O intenso processo de fusões e aquisições de empresas agroalimentares, estimulado pela crescente “financeirização” da economia, tem consolidado o poder dos gigantes alimentares proprietários de marcas globais como Nestlé ou Unilever com amplo portfólio demarcas locais.
A criação de marcas ligadas a novos alimentos funcionais e ”farmalimentos” concentram as inversões destas empresas, enquanto a alimentação nos países ricos  é fragmentada e polarizada.
Mas o elemento diferencial da globalização alimentar é o novo poder estratégico da distribuição comercial. Em um contexto de mercados alimentares cada vez mais saturado, o acompanhamento das mudanças na demanda e o controle de acesso aos consumidores  dá aos grandes varejistas um papel predominante no funcionamento das redes de abastecimento globais (Dawson, 1995; Ducatel e Blomley, 1990; Lowe y Wrigley, 1996). Isto é reforçado através do processo de “financeirização” dessas empresas adiando pagamentos aos fornecedores e a revalorização do dinheiro á curto prazo através de mercados financeiros internacionais ( Burch e Lawrence , 2007).
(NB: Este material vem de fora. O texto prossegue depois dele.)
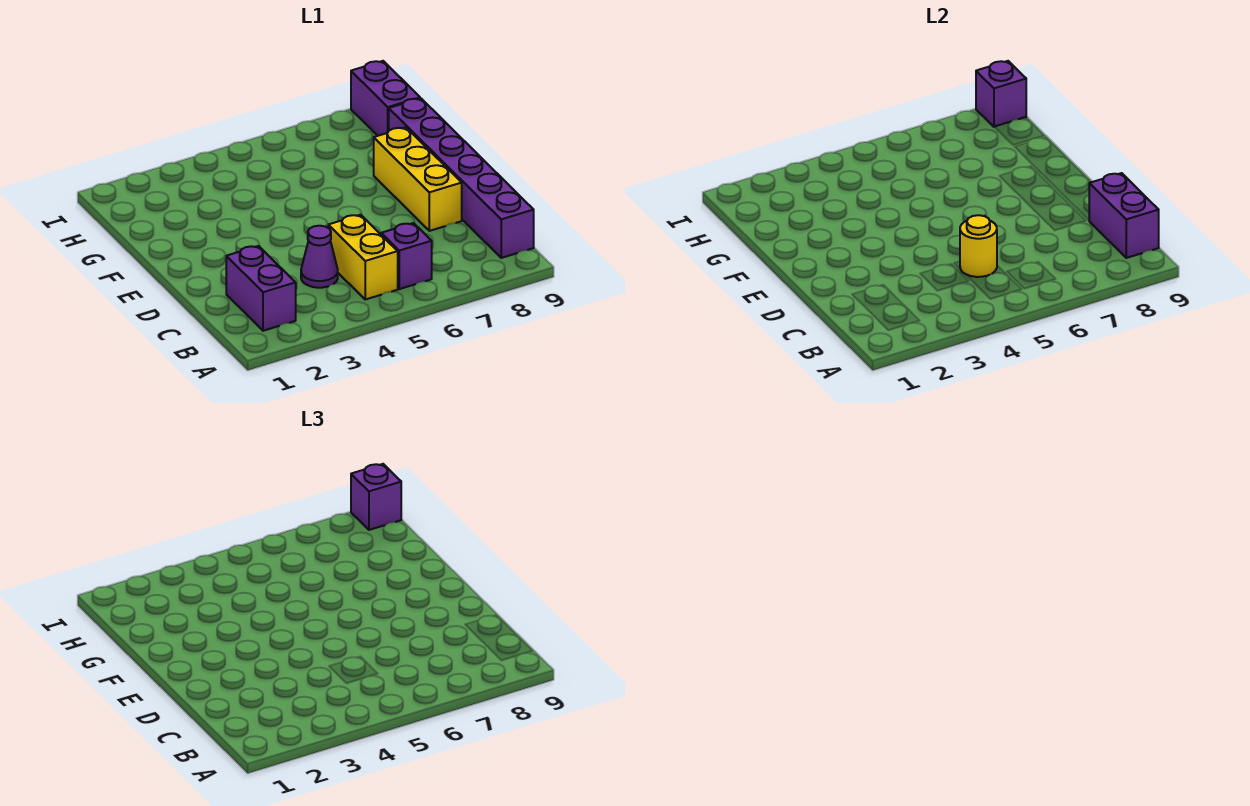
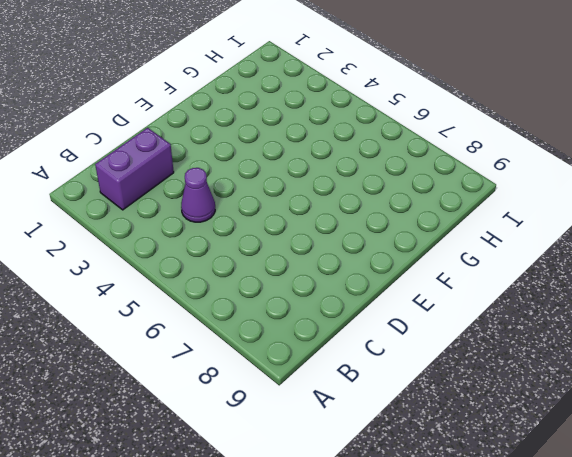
none -> yellow brick B5:C5 level 1
none -> purple brick B6 level 1

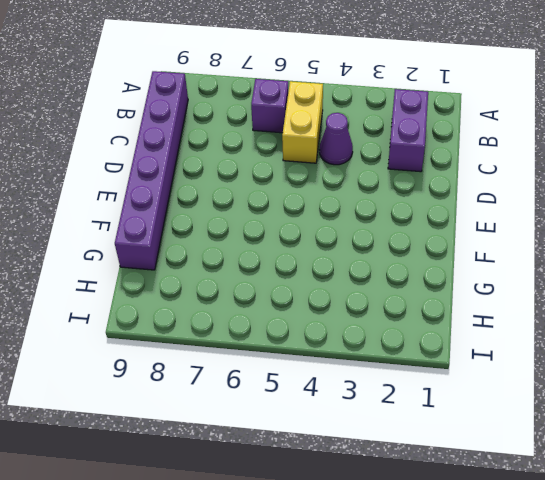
none -> yellow brick D8:F8 level 1
none -> purple brick H9:I9 level 1

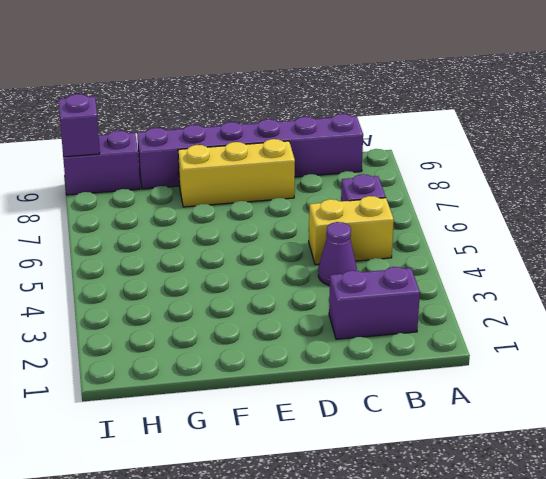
none -> purple brick B9:C9 level 2
none -> yellow round brick C5 level 2

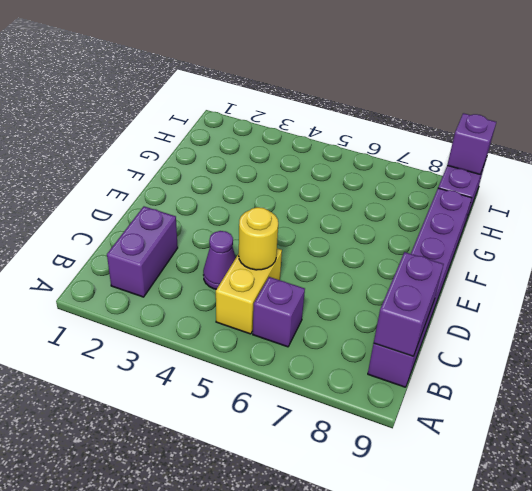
none -> yellow brick D8:F8 level 1
none -> purple brick I9 level 3

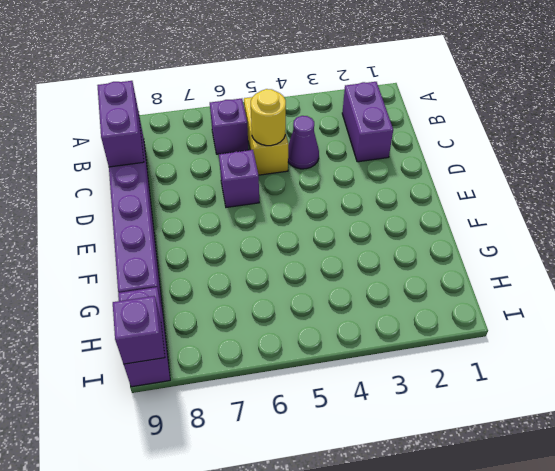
purple brick D6 level 1 -> purple brick I9 level 3
none -> yellow brick D8:F8 level 1

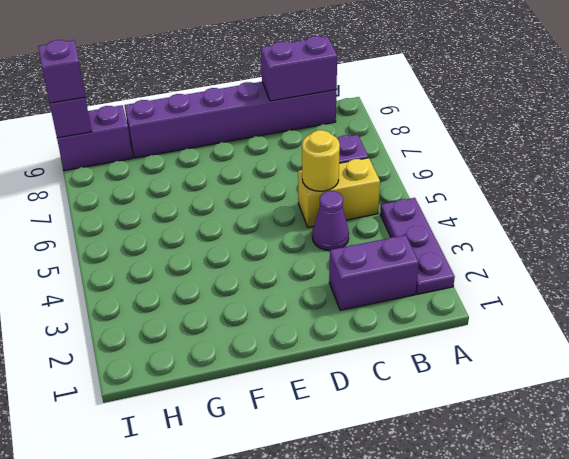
purple plate A2:A4 level 1 -> none
none -> yellow brick D8:F8 level 1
Consequentemente o poder estratégico da distribuição modela e orienta também os restantes setores dos sistemas agroalimentares nesse período  (Fine y Leopold, 1993; Fine et al., 1996).
McMichael (2009) observa a consolidação de um novo “Regime alimentar corporativo " onde a regulação nas mãos de uma rede própria dos estados-nação do fordismo deu lugar ao domínio das corporações multinacionais dentro do sistema agroalimentar.


Burch y Lawrence (2009) argumentam um novo «regímen alimentar financeirizado» onde as principais empresas da distribuição comercial alimentar são transformadas em grandes agentes nos mercados financeiros, em aliança com outras multinacionais agroalimentares que tem consolidado sua dimensão financeira como estratégia de domínio, erguem-se como os principais agentes da organização agroalimentar no mundo. A financeirização da economia implica um domínio corporativo sem precedentes através de fusões e aquisições criando um novo tipo de dinheiro financeiro (Naredo, 2006, 2009)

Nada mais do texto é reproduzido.